Calahorra montó en cólera y amotinamiento el 7 de junio de 1892, cuando se cercioró de que su silla episcopal iba a ser trasladada a Logroño. Llovía sobre mojado. La firma del Concordato de 1851 entre Isabel II y Pío IX había sumergido a la diócesis calagurritana en la decadencia, muy lejos de su secular esplendor histórico.
El Concordato desgajaba el obispado calagurritano al crear la nueva diócesis en Vitoria y la desagregación de gran parte de su territorio y población, el que correspondía a las tres provincias vascas, que se materializó en 1862. La diócesis perdió 553 de sus 950 parroquias.
Por otra parte, el intento de traslación de la sede diocesana a la capital de la provincia también venía de atrás. El enfrentamiento entre ambas ciudades prendió en 1868, cuando la Junta Revolucionaria de Logroño decretó el cierre de los seminarios de Calahorra y Santo Domingo, pero no por anticlericalismo sino porque hacían competencia al seminario de Logroño. Durante décadas contó Calahorra con el apoyo de Haro y Santo Domingo frente a la tentación centralizadora de la capital, pero la paz no duró demasiado.
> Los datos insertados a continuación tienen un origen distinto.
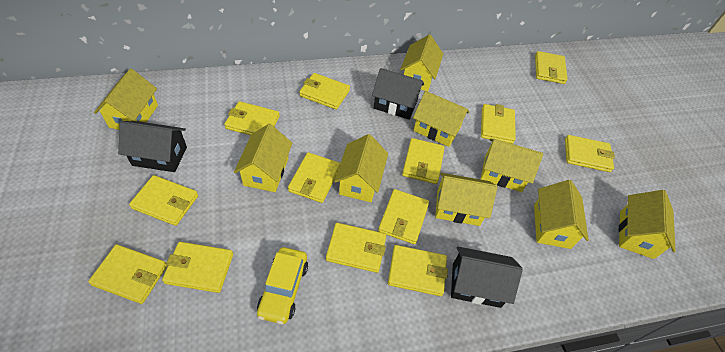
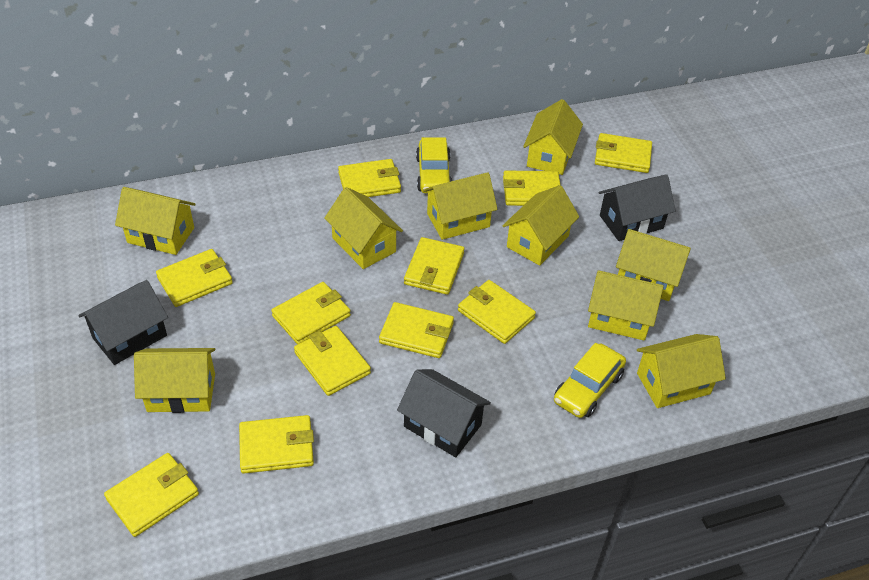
yellow car: 1 -> 2
yellow wallet: 13 -> 11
Teñido por el malestar social de fondo y por la penuria económica, el conflicto eclesiástico se transformó en otro territorial y político y, por último, de orden público.
Exacerbada por la Restauración y la connivencia política entre Sagasta y Cánovas, la ciudad de Calahorra inició el motín el 7 de junio de 1892 con el apedreamiento de las casas de los canónigos y con violentos ataques contra el gobernador civil, quien fue acorralado por la multitud. Tan grave fue que el representante del Gobierno se vio obligado a ceder su autoridad al gobernador militar, quien decretó el 'estado de sitio'. Pero ni por esas.
El vicario pone orden
Al final, tuvo que ser el vicario capitular quien dictara un bando pidiendo a los calagurritanos que se retirasen pacíficamente del cuartel, donde el gobernador se guarecía de la turba, con riesgo de su vida.
Los graves incidentes acaecidos paralizaron la traslación de la silla episcopal a Logroño, pero el castigo a la «insolencia» calagurritana fue ejemplar. Ni la Iglesia ni el poder civil designaron nuevo obispo. Tras la marcha del prelado Antonio María Cascajares en 1891, la diócesis permaneció sin «obispo propio» y regentada por administradores apostólicos.
La llegada a la entonces diócesis de Calahorra y La Calzada en 1921 de Fidel García, también como administrador apostólico -y el paso de los años- comenzó a desbloquear la situación, hasta que en 1927 García fue designado obispo «propio» de la diócesis.